The nature versus nurture debate rages over whether an individual's innate qualities or personal experiences are more important in determining physical and behavioral traits .
In the social and political sciences, the nature versus nurture debate may be compared with the structure versus agency debate, a similar discussion over whether social structure or individual agency (choice or free will) is more important for determining individual and social outcomes.
Historically, the "nurture" in the nature versus nurture debate has referred to the care parents give to children. But today, the concept of nurture has expanded to refer to any environmental factor - which may arise from prenatal, parental, extended family, or peer experiences, or even from media, marketing, and socioeconomic status. Environmental factors could begin to influence development even before it begins: a substantial amount of individual variation might be traced back to environmental influences that affect prenatal development.
The "nature" in the nature versus nurture debate generally refers to innate qualities. In historical terms, nature might refer to human nature or the soul. In modern scientific terms, it may refer to genetic makeup and biological traits . For example, researchers have long studied twins to determine the influence of biology on personality traits. These studies have revealed that twins, raised separately, still share many common personality traits, lending credibility to the nature side of the debate. However, sample sizes are usually small, so generalization of the results must be done with caution.
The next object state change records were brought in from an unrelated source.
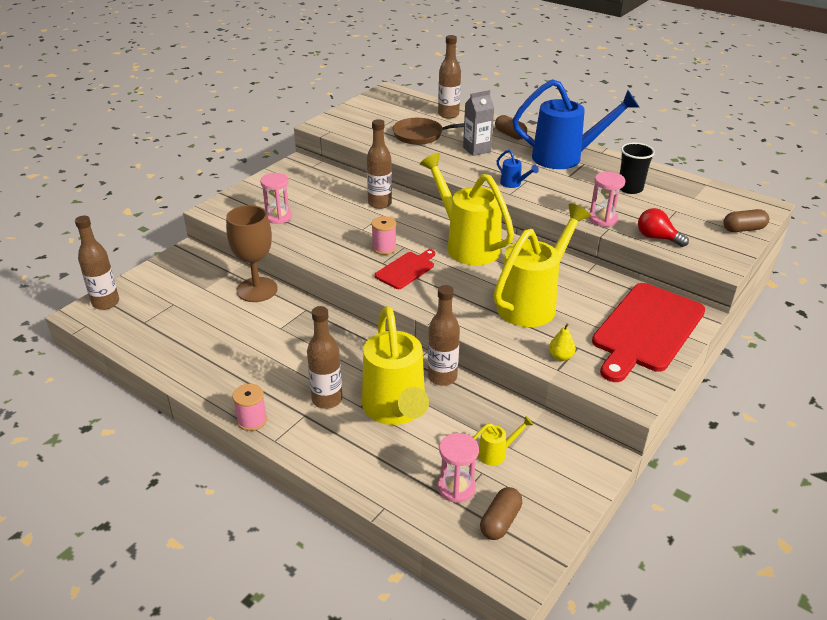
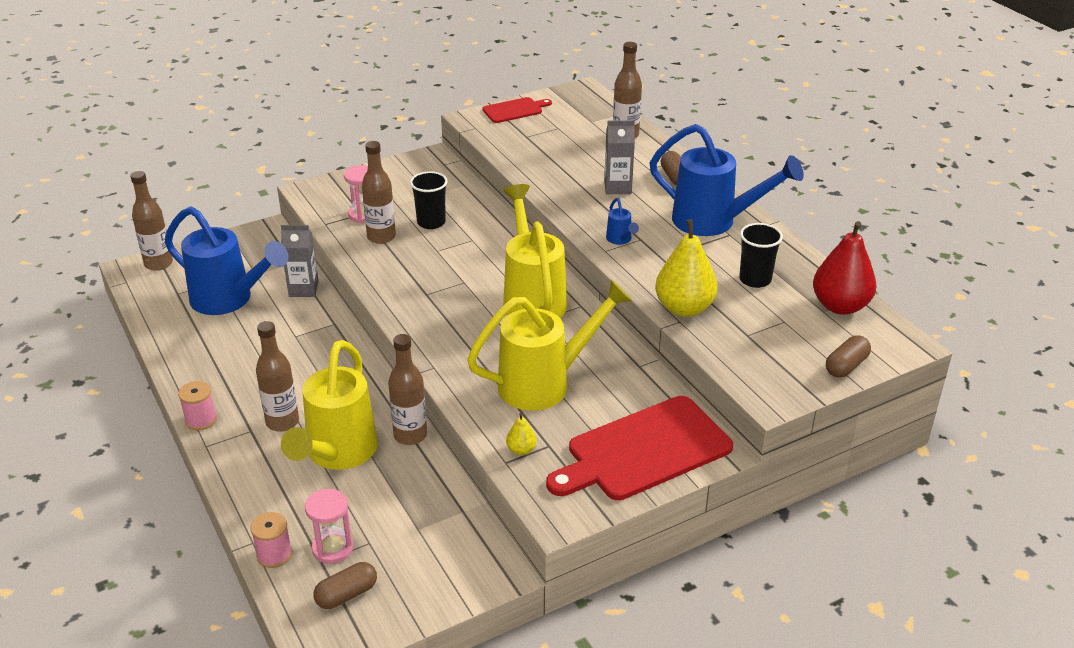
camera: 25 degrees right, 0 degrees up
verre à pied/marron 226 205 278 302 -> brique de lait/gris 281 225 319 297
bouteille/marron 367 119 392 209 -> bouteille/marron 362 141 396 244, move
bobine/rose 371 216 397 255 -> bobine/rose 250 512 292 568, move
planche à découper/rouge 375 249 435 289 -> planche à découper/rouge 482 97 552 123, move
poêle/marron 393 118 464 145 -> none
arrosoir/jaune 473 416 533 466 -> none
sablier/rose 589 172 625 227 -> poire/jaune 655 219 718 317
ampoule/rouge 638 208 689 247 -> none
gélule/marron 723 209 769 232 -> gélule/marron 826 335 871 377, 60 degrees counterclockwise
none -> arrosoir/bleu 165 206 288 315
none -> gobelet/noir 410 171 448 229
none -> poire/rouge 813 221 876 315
Because of their identical genetic makeup, twins are used in many studies to assess the nature versus nurture debate.
The nature versus nurture debate conjures deep philosophical questions about free will and determinism. The "nature" side may be criticized for implying that we behave in ways in which we are naturally inclined, rather than in ways we choose. Similarly, the "nurture" side may be criticized for implying that we behave in ways determined by our environment, not ourselves.
Of course, sociologists point out that our environment is, at least in part, a social creation.